Sunday, January 17, 2010

Contrary Motion, Heard Fresh

Pianist Fred Hersch and drummer Paul Motian have rarely crossed paths in their long musical careers, having only played together once in the mid-1980s for a week, but share some key musical associations. First is with pianist Bill Evans. Motian was the drummer in Evans's groundbreaking trio in the late 1950s and early '60s and Hersch is one of the many current pianists expanding on Evans's concepts of harmony and lyricism. The two are also quite fond of the music of the pianist Thelonious Monk, having both recorded albums exploring Monks oeuvre. With these connections and their reputations as modern masters preceding them, Hersch and Motian's performance with bassist Drew Gress at the Village Vanguard this week was highly anticipated, as they played to packed houses each night.

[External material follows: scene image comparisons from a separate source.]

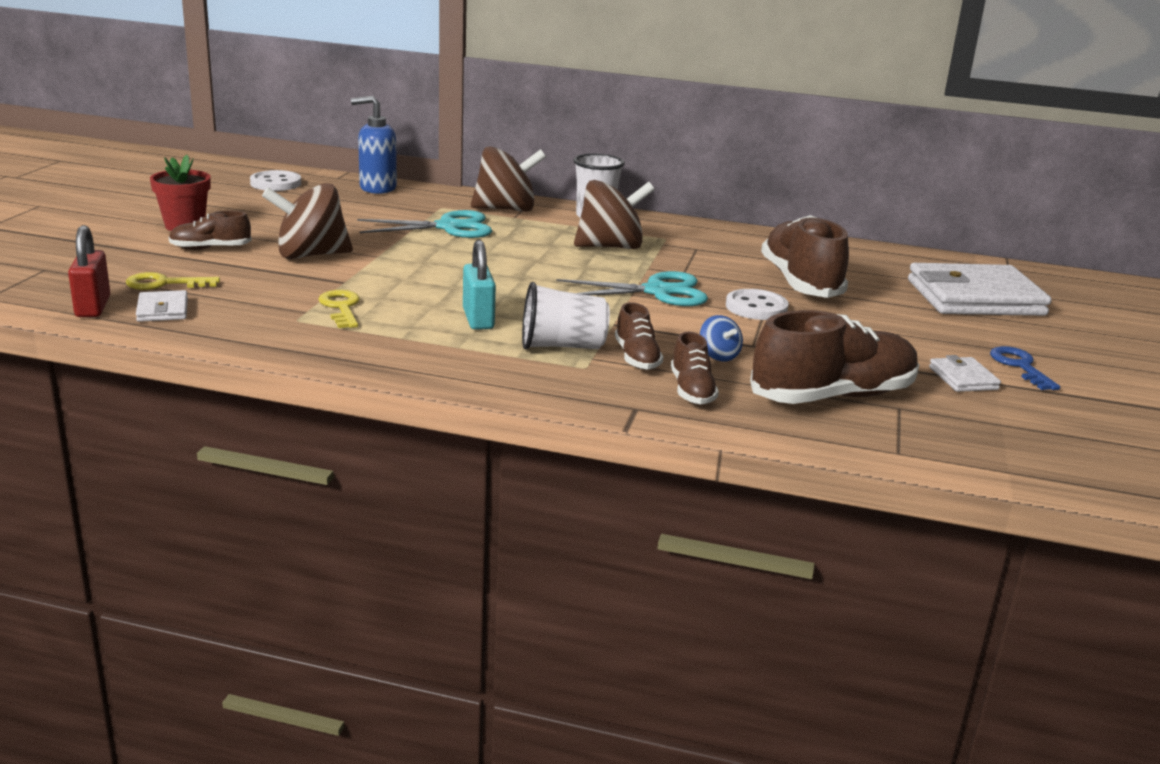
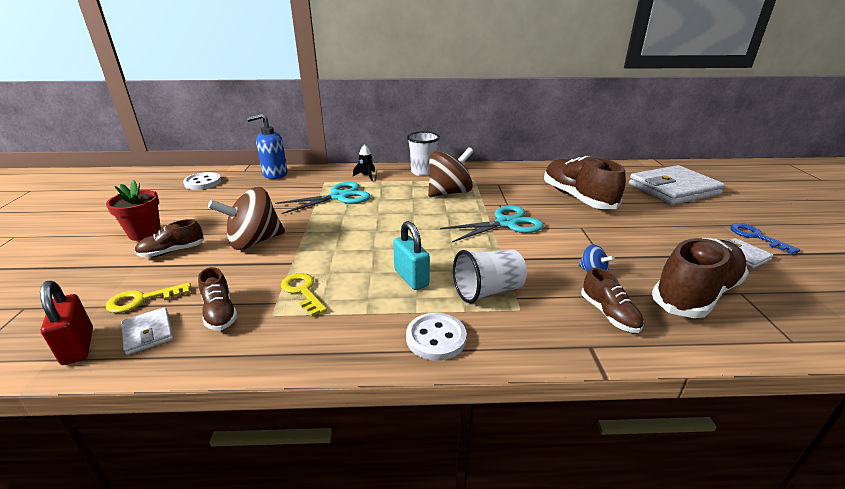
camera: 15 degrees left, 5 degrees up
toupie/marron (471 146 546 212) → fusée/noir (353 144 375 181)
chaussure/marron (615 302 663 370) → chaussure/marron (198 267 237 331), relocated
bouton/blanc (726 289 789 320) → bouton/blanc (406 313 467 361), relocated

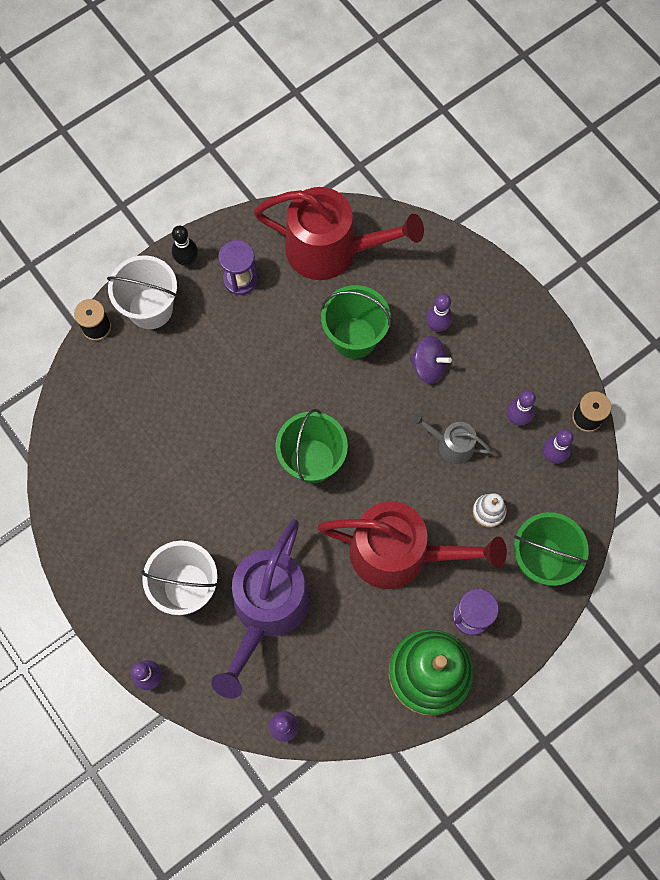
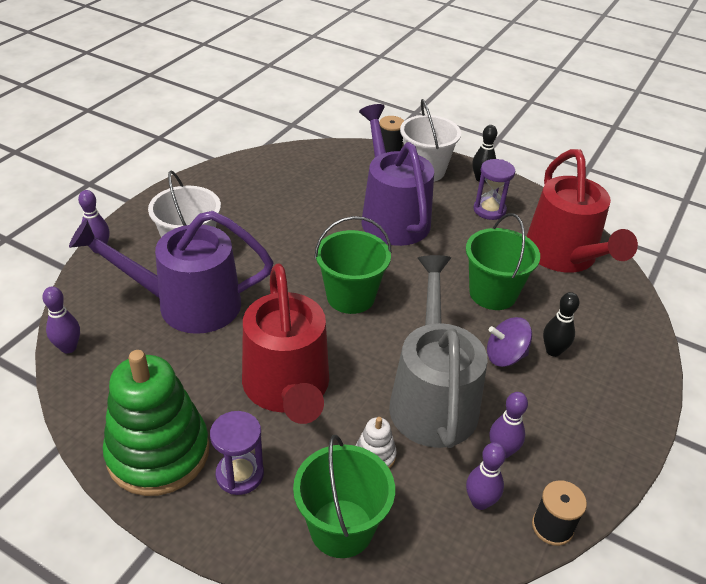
camera: 65 degrees right, 30 degrees down
toupie/violet (410 336 452 384) → toupie/violet (487 317 532 367), 90 degrees clockwise
arrosoir/gris (411 412 491 464) → arrosoir/gris (389 255 488 448), x2.09
quille/violet (426 294 453 332) → quille/noir (543 292 580 357)
- → arrosoir/violet (359 104 434 246)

While Hersch and Motian's pairing produced many provocative moments, their unique and unapologetic musical personalities did not flatter some of the music during Saturday's set. While Hersch is the epitome of elegance, with an immaculately deft touch and a predilection for expansive lines over percussive attack, Motian is more of musical eight-hundred pound gorilla, with bright sizzle cymbals and jocular accents that cut through even the largest bands. Hersch's own compositions suffered most from this contrast. On "Whirl", Hersch's dedication to the ballet dancer Suzanne Farrell, the feeling of dance in Hersch's loping arpeggiated vamp turned to one of clumsiness when Motian dug into his ride cymbal.

But the magical sparks that one expects from a collaboration of this caliber did fly when the two reached for common musical ground. Ornette Coleman's "Forerunner" featured some ecstatic and playful trading among the trio, from Hersch's nearly baroque counterpoint to Motian's unexpected-but-impeccably-placed accents to Gress's parallel tri-tone double stops. The group followed with a pleasantly understated reading of "I'll be Seeing You," with Motian's brushed cymbals simmering under Hersch's solo. The set's seemingly inevitable closer, Monk's "In Walked Bud", was the night's high point, rife with Monk-ish rhythmic and melodic unpredictability while never sounding like a traditionalist rehash.

While Hersch and Motian's performance illustrated the distinctiveness of their respective styles, it also proved that their rich colors are too bold to mix well. In the end, the best place to hear Motian's drumming is with one of his own idiosyncratically-instrumentated ensembles, while Hersch's is best appreciated when alone on stage, such as during his encore performance of his tune, "Valentine".